*Gilbert Kipngetich Bett1, Yasuhiro Fujimitsu2
(1.Graduate School of Engineering, Department of Earth Resources Engineering, Kyushu University, 2.Department of Earth Resources Engineering, Faculty of Engineering, Kyushu University)
Keywords:hydrothermal, geochemical facies, fumaroles
Olkaria geothermal complex has gained world recognition for its renewable energy production. This has enhanced Kenya’s interest in investing in green sustainable technologies as it targets to increase energy capacity and reliability. At Olkaria complex, surface development reveals hidden active geothermal systems where geofluid activity contributes to mass balance that has encouraged further expansion. In this study, a parametric analysis of geological units and geochemical tracers were carried out to assess near-surface geothermal occurrences' flow patterns and stability such as fumaroles and their geological contacts. Surface geology (fig.1) outlay the basaltic lava, pyroclastic sediments and pumice associated with post-rift volcanic (buried caldera) occurrences.
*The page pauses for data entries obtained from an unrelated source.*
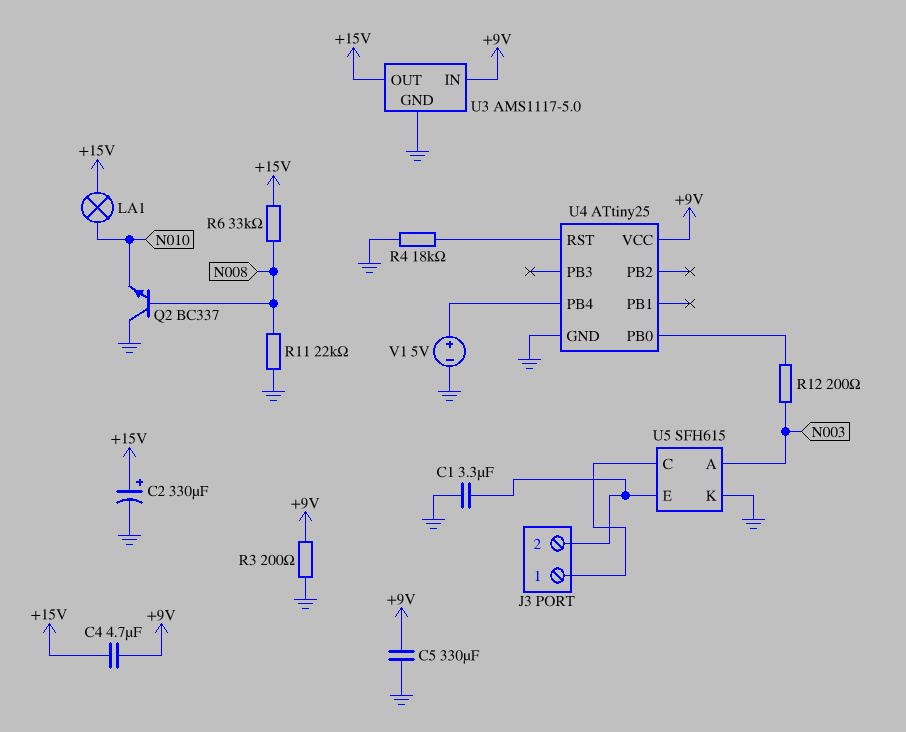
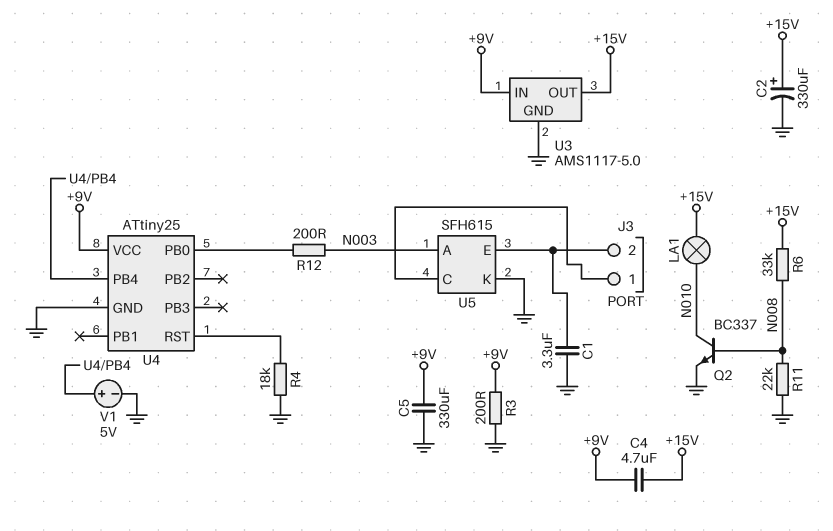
Q2: NPN BC337 (B N008, C GND, E N010) -> NPN BC337 (B N008, C N010, E GND)

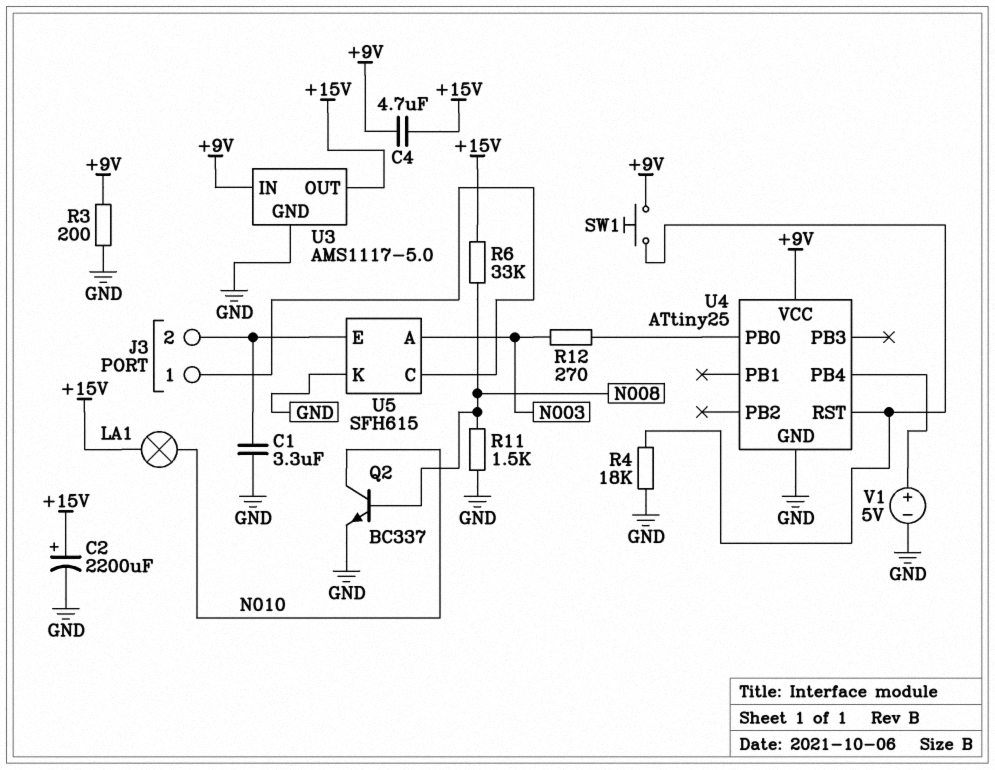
C2: 330uF (plus +15V, minus GND) -> 2200uF (plus +15V, minus GND)
C5: 330uF (+9V, GND) -> none
R11: 22k (GND, N008) -> 1.5k (GND, N008)
R12: 200 (N003, U4/PB0) -> 270 (N003, U4/PB0)
SW1: none -> button (+9V, U4/RST)

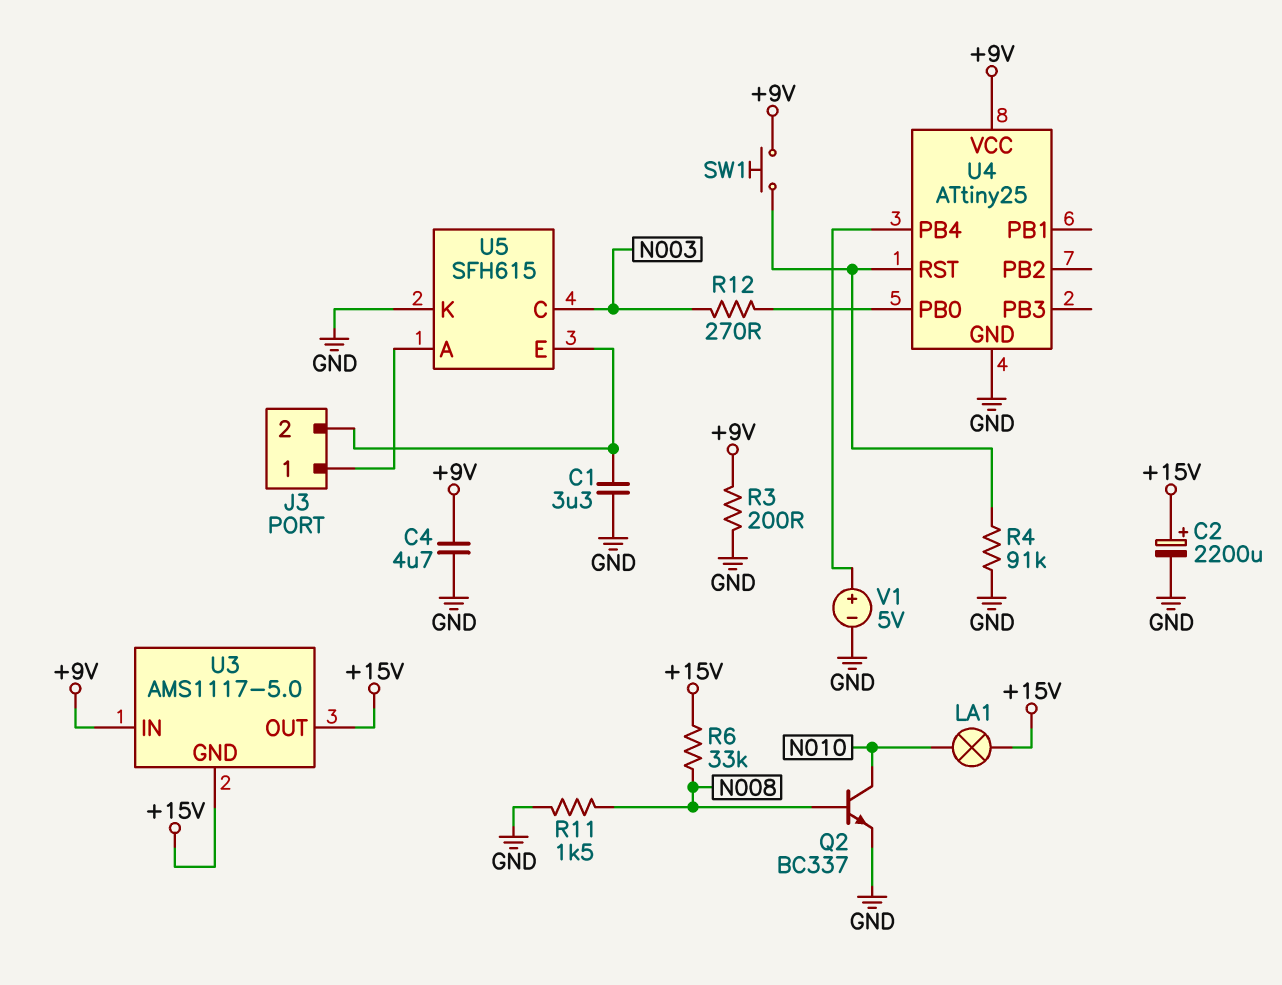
C4: 4.7uF (+9V, +15V) -> 4.7uF (+9V, GND)
R4: 18k (GND, U4/RST) -> 91k (GND, U4/RST)
U3 pin GND: GND -> +15V
U5 pin A: N003 -> J3/1
U5 pin C: J3/1 -> N003

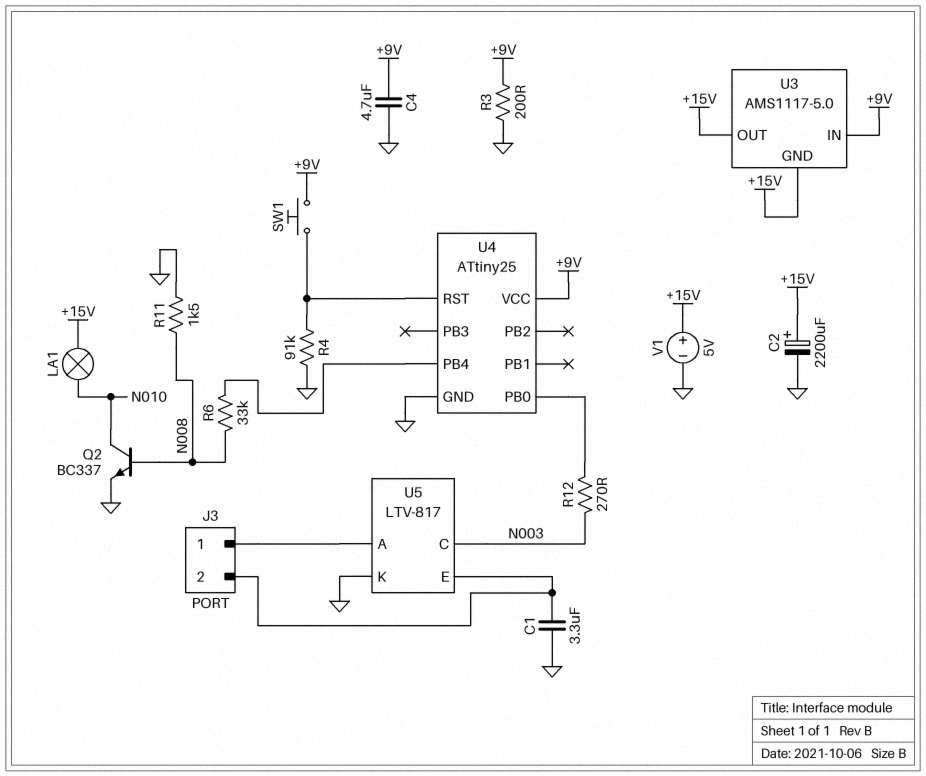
R6: 33k (+15V, N008) -> 33k (N008, U4/PB4)
U5: SFH615 -> LTV-817
V1: 5V (plus U4/PB4, minus GND) -> 5V (plus +15V, minus GND)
Previous studies of geochemical and seismic hypocenters mapped hydrological circuits to be associated with fault network which acts as permeable flow channels for recharge (N-S and NNE-SSW) and upflow (NW-SE, NNW-SSE) of deep hydrothermal fluid. Fig. 3 show cation values were clustered near similar values which indicate an outflow area of the system. Na-K-Mg diagram (fig.2) show that majority of fumarole fluid occurs at the Mg corner point which indicates that the source of the fluid is meteoric water that cooled down the geothermal source. It also occurs in immature equilibrium which indicates the source as shallow depths and low temperatures. Based on CO2/H2 and Na/K geothermometers, reservoir temperatures in the Olkaria geothermal system is estimated to be 250-280°C. K-Mg geothermometer describes the chemical input caused by water-rock interactions and temperature at equilibrium. Fig. 4 illustrates that fumarole water has more sulphate which indicates an association with a deeper boiling reservoir. The structural setting of the Ololbotut fault could be the conduit for active geothermal that rises to the surface whereas the sealing tuffaceous cap rock act as a conductive body. This shows that shallow aquifer determines the rate and extent of surface manifestations and their trends.